Il coach di Pistoia, Brienza, dopo Piacenza: «Impressioni negative dopo il primo quarto. Bravi i ragazzi a compattarsi e a ribaltare il risultato»
Seconda trasferta consecutiva e seconda vittoria. Il Pistoia Basket esce vittorioso anche dal parquet di Piacenza e si appresta a vivere una settimana ancora da capolista in vista dello scontro diretto con Udine di domenica 13 febbraio. Coach Brienza però, nella conferenza post Assigeco, dribbla sapientemente l’argomento parlando di «match che ci stimola ma ci arriviamo senza pressioni». Sulla gara di stasera invece l’allenatore biancorosso si sofferma ancora una volta sulla forza del gruppo.
Le parole di coach Brienza
«Complimenti a Piacenza perché stasera ci ha dato filo da torcere. La partita è stata dura e intensa sin dai primi istanti e noi non l’abbiamo approcciata bene. Nel secondo quarto fortunatamente abbiamo spostato l’interruttore da off a on e abbiamo ricreato le condizioni a noi favorevoli. Dopo i primi 10′ avevo delle sensazioni negative dalla panchina, poi i ragazzi sono stati bravi a compattarsi e a reagire».
«Nel primo quarto l’Assigeco è stata brava a toglierci punti di riferimento in attacco. Noi abbiamo sbagliato tanti tiri aperti e questo, in una gara che finisce 63-64, può penalizzarti tanto perché può costarti la sconfitta o un mancato strappo nel punteggio. Stasera però ci prendiamo il risultato perché era importante vincere la seconda gara consecutiva in trasferta, questo bis di punteggi ci dà grande morale per il resto del campionato».

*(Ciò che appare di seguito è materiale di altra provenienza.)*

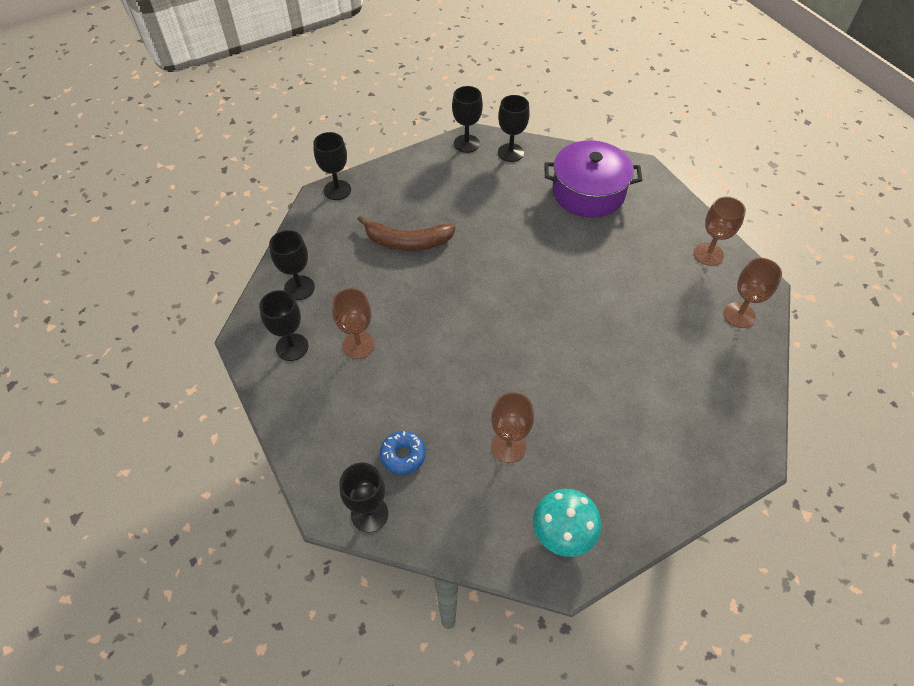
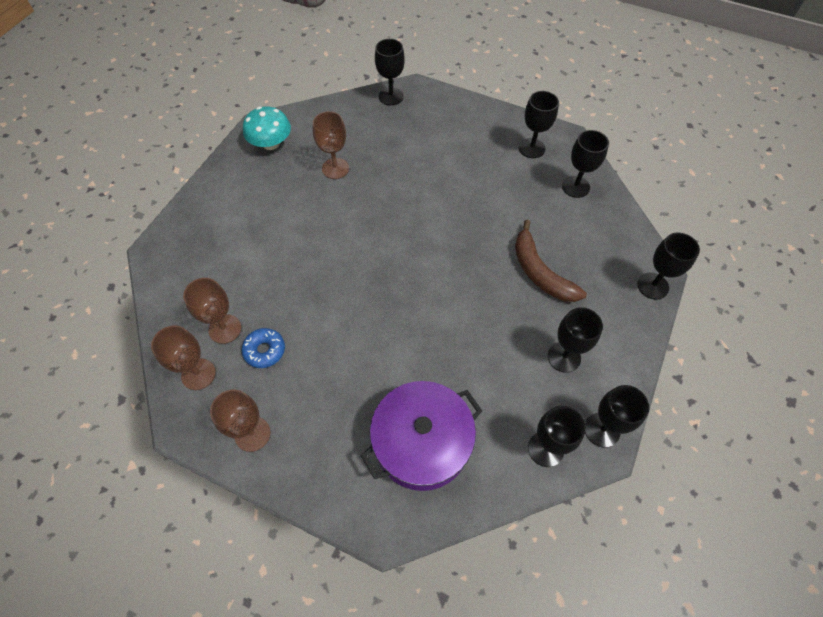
camera: 145 degrees right, 5 degrees up
(358, 345) = (490, 173): brown goblet -> brown goblet (225, 329)
(403, 455) = (398, 130): blue donut -> blue donut (264, 350)
(407, 242) = (540, 272): brown banana -> brown banana turned 90 degrees counterclockwise
(449, 186) = (564, 357): none -> black goblet

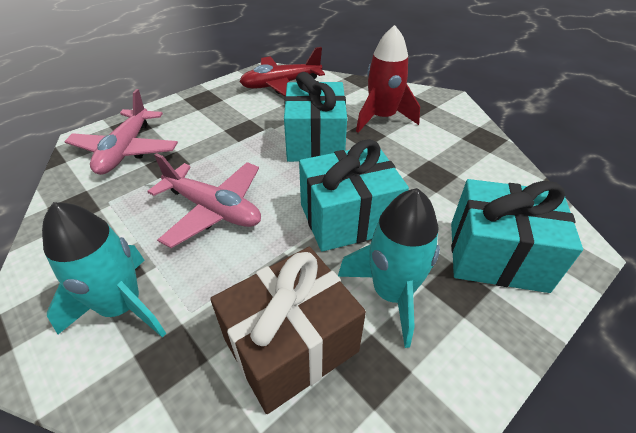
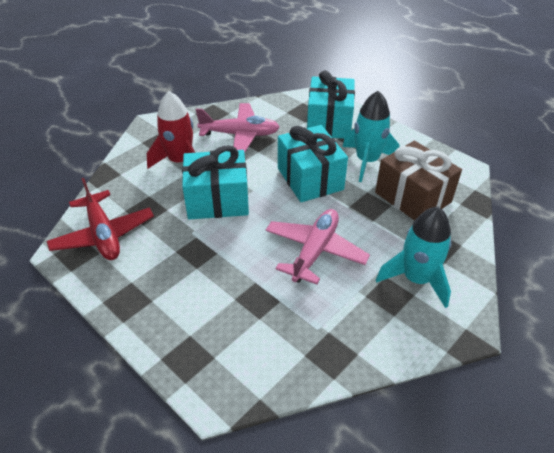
camera: 95 degrees left, 0 degrees up
(126, 150) = (237, 344): pink plane -> pink plane (240, 135)

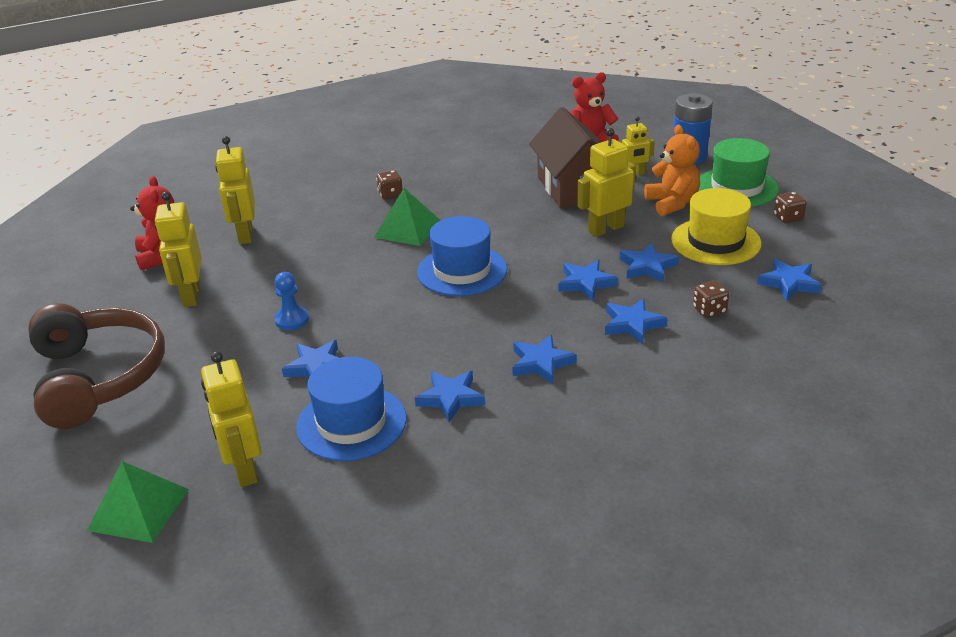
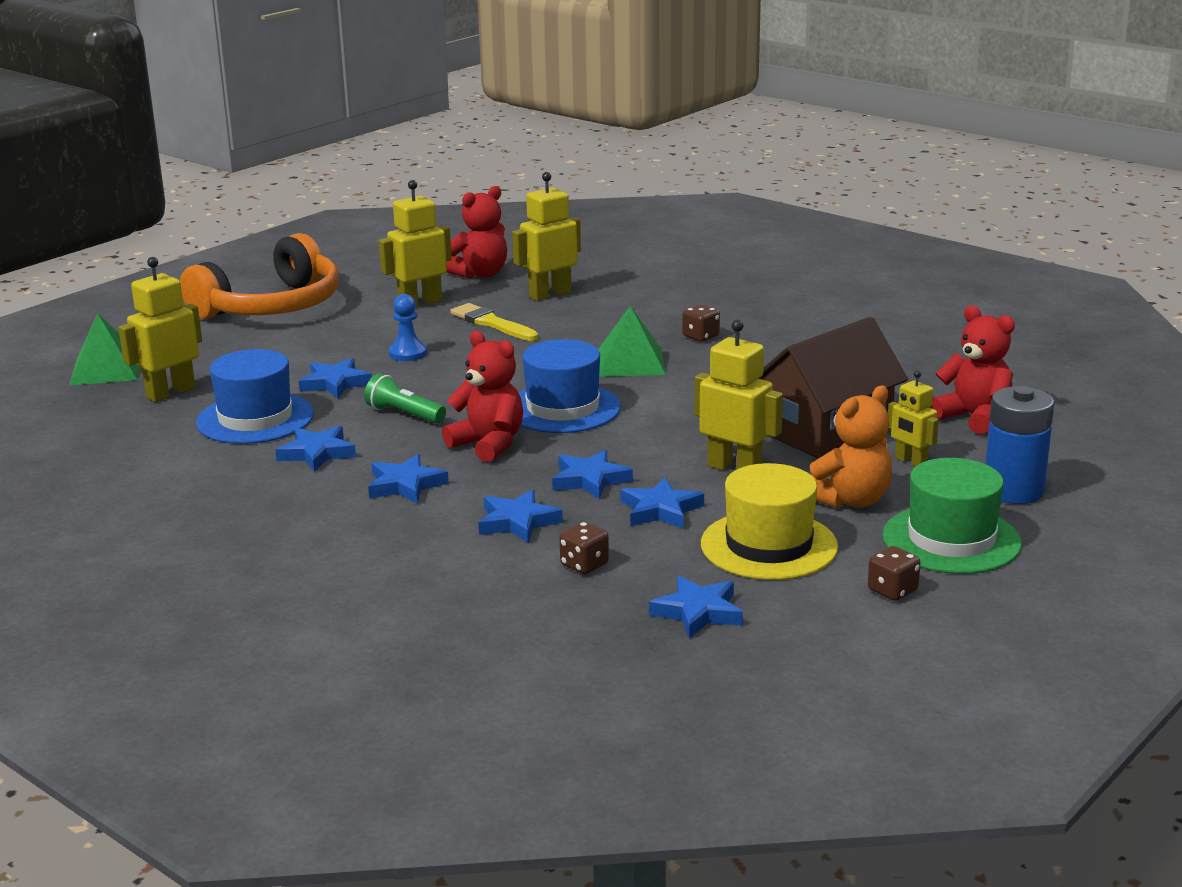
camera: 65 degrees right, 10 degrees down
(98, 377) = (271, 306): brown headphones -> orange headphones
(273, 270) = (491, 323): none -> yellow brush
(411, 342) = (404, 414): none -> green flashlight
(498, 313) = (488, 444): none -> red teddy bear

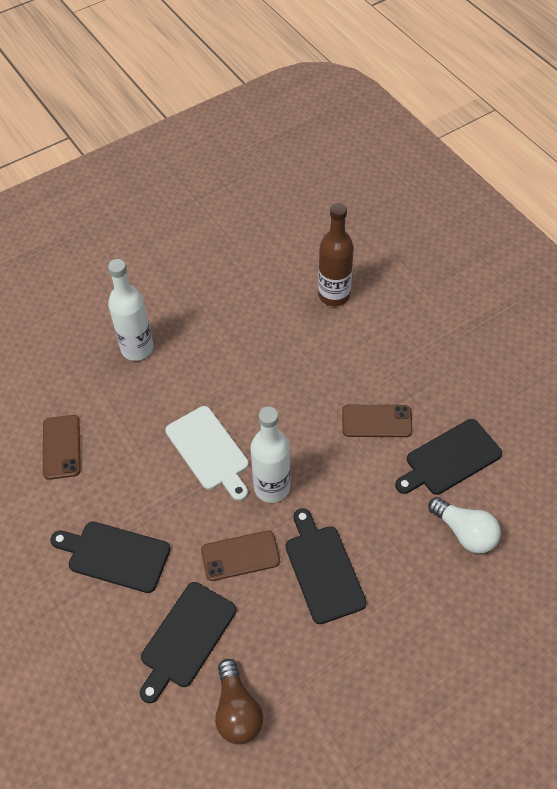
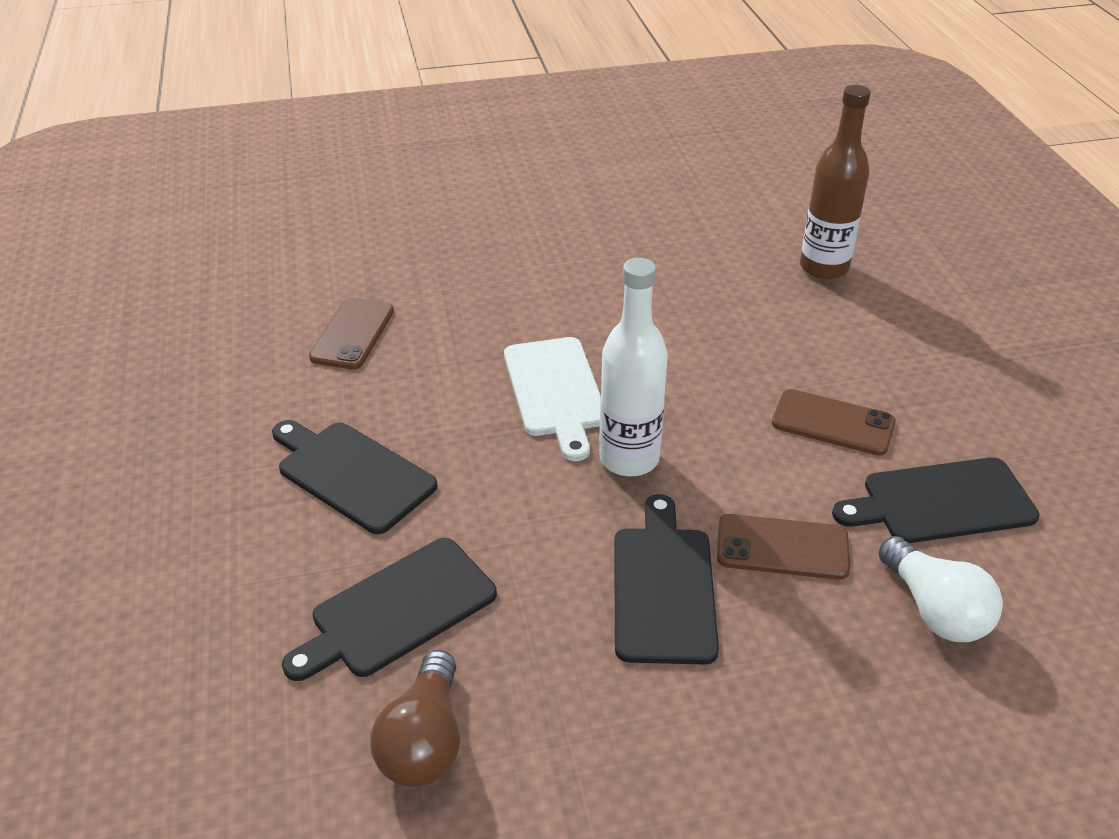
camera: 20 degrees right, 15 degrees down
(137, 348) = (514, 259): white bottle -> none
(240, 556) = (538, 529): brown phone -> brown phone (782, 548)

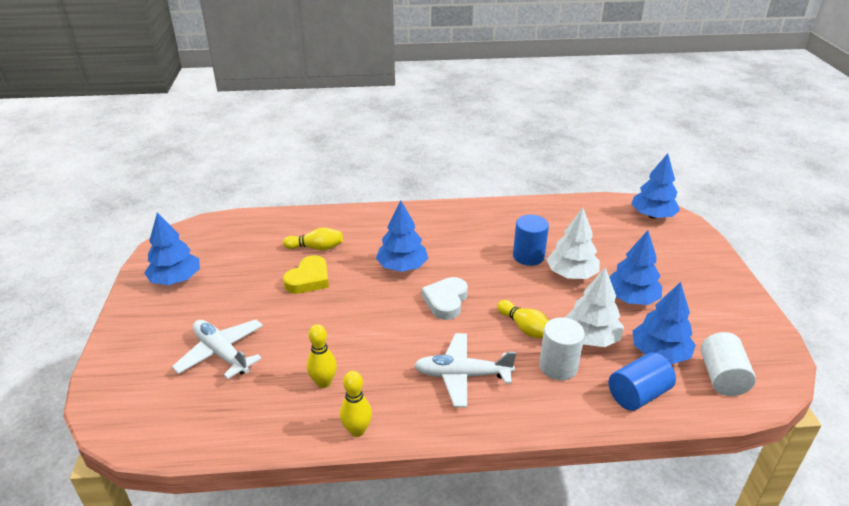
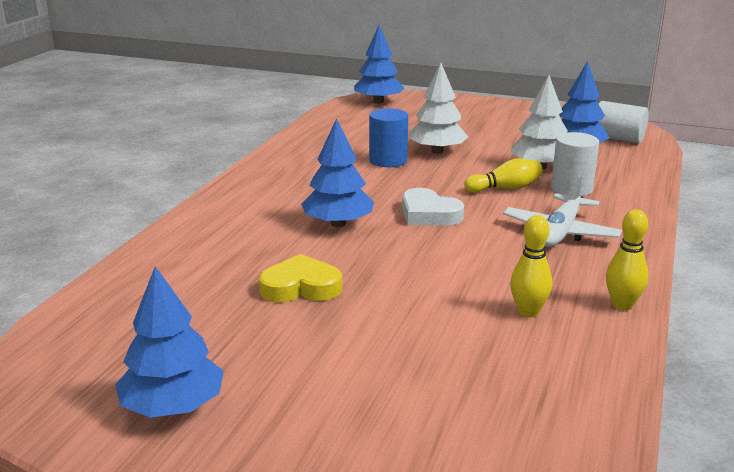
camera: 65 degrees left, 10 degrees down
(221, 353) = (417, 382): white plane -> none
(309, 279) = (301, 287): yellow heart -> yellow heart turned 60 degrees counterclockwise
(316, 248) = (229, 269): yellow bowling pin -> none
(631, 298) = (495, 139): blue tree -> none
(638, 394) = (625, 169): blue cylinder -> none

«Stasera Wheatle ha fatto una grande partita ma per fortuna per noi è abbastanza normale. Carl ci sta aiutando veramente tanto da inizio stagione. Voglio fare i complimenti anche a Riismaa però perché stasera ha fatto un ottimo lavoro su Devoe, specie ad inizio terzo quarto. Del Chiaro, com’è normale che sia, alterna giocate preziose a errori grossolani, ma è un giovane molto importante per noi così come Allinei. La società mi ha messo a disposizione un roster forte con giovani di qualità».
«Domenica prossima (13 febbraio, ndr) giocheremo la gara contro Udine in casa nostra e la speranza è quella di vedere il PalaCarrara pieno nei limiti delle restrizioni. Noi ci arriviamo con la massima tranquillità e senza ansia. Vogliamo giocarcela a viso aperto affrontando una grande squadra che per noi serve tanto».